January 3rd, 2018
Dear Daddy —
This is the third day of my first year without you. I want to tell you all about Christmas—not that you had time for such things—and all that’s been happening otherwise. But, before I do that, I had to tell you—
I get it!
All those late, endless nights that we spent working, when I was yawning, my eyes were closing, and it was usually cold—because we were usually working outside—I never understood what it was that drove you to work so hard. We worked on cars, we worked on the house, we worked on building shelves to hold the stuff that you kept bringing into the house, we went and picked up the stuff and brought it into the house. And, might I remind you, the stuff included B-52 gun-sights, half-ton antenna mounts, giant darkroom enlargers and 12-foot long gas lasers.
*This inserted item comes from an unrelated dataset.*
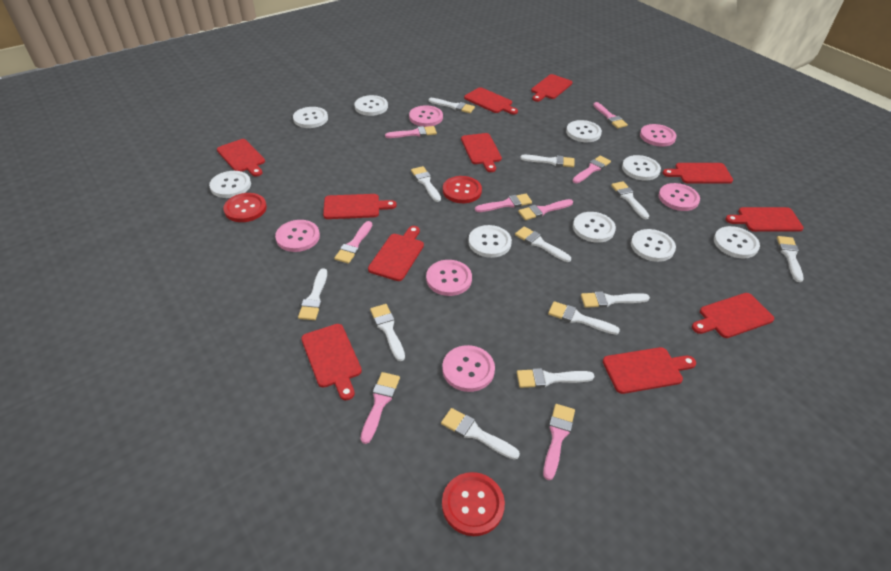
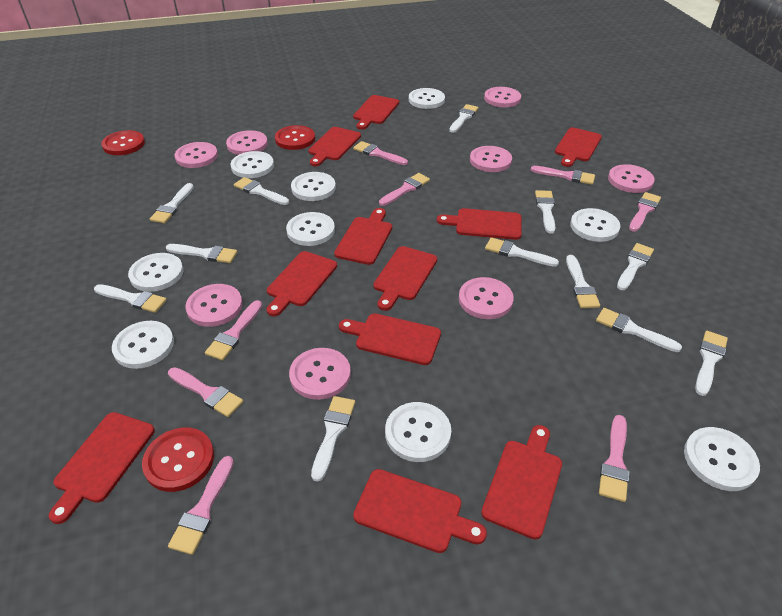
pink button: 6 -> 8

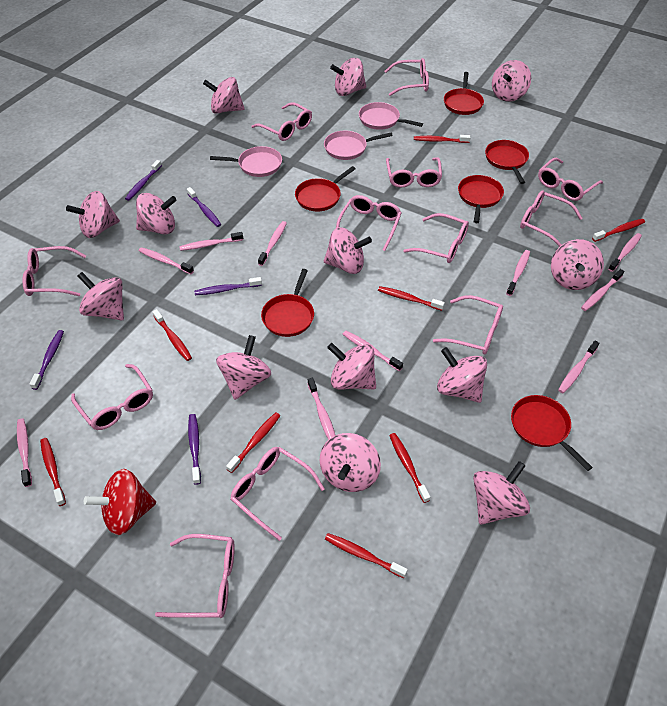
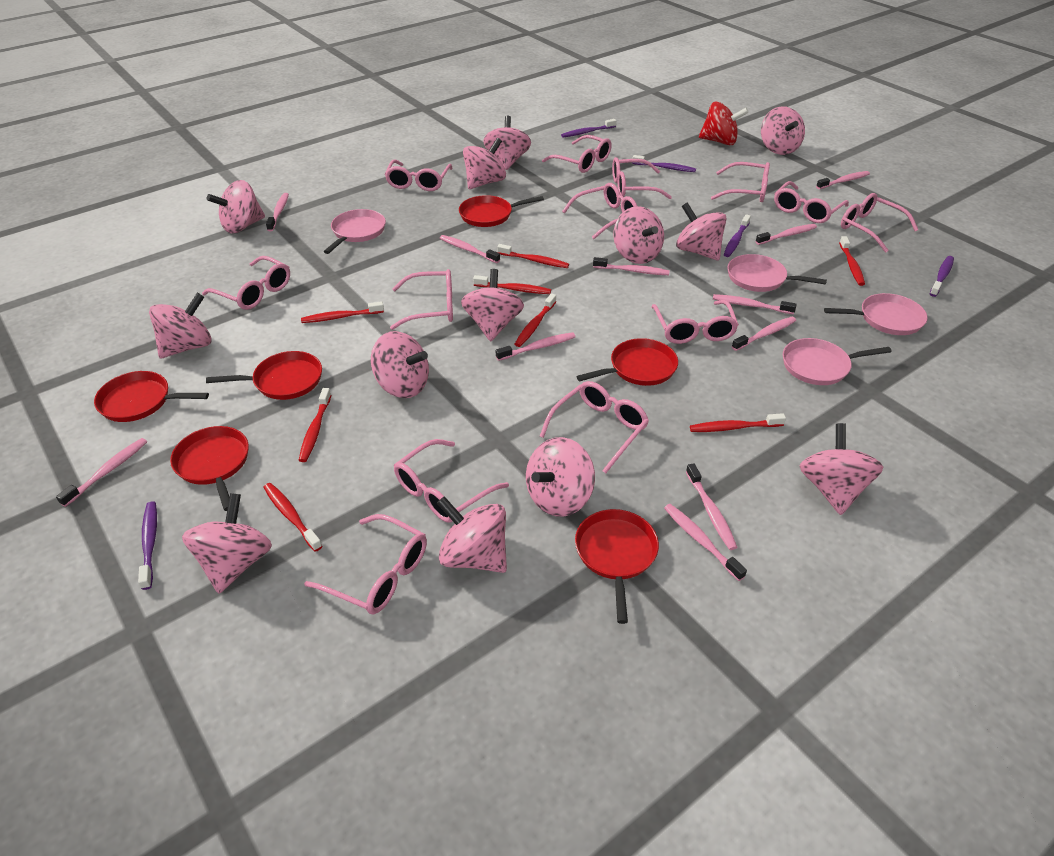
pink glasses: 12 -> 13
pink pan: 3 -> 4
pink toothbrush: 10 -> 11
Oh, and missiles. Five missiles, At least their noses. Those, at least, you wired up and used for your actual, paying work.
But I never understood how it was that you kept going until all hours. You never seemed tired. You actually seemed cheerful, for a change. Cheerful, that is, until something didn’t go the way you wanted it to. But you were especially cheerful when the rest of us told you that we were tired, bored, cold, and just wanted to stop.
Honestly, I thought you were a bit of a sadist.
I started to understand you, just a little bit, back around 1983. We were cutting down trees at the Chocolate House. Well, you and others were cutting down trees. I was 18, but I don’t recall being drafted to do that work. I must have done a little, though, because I remember being on the hill behind the house, holding something for you, when you yelled at your brother Bob to stop what he was doing. Uncle Bob said, “I’m just cutting these logs into lengths.”
“I was saving that job to rest on,” you said.
“To rest on.” Your idea of “rest” was to do less complicated work. I remember that trip to North Carolina as being the time in our lives that you actually seemed happy and relaxed for a change. I gathered that you liked doing work that didn’t require the full-on power of your incredible intellect, and that didn’t in any way involve going to meetings, evaluating employees or explaining difficult concepts to dogfaces with stars on their epaulets.
The “Chocolate House,” by the way, has been mentioned three times now; and I’ve never explained why it’s called that. Susan named it. She was two or three, and you had just painted its cedar siding. (I believe it’s cedar, anyway.) You had painted it a chocolate brown, so Susan thought of chocolate when she looked at it. “The Chocolate House” it’s been ever since.
But still the lesson didn’t sink in for me. I knew you liked work that was straightforward, that let you see the direct results of your efforts. I did not know how you could just keep doing it and doing it and doing it, beyond all human endurance.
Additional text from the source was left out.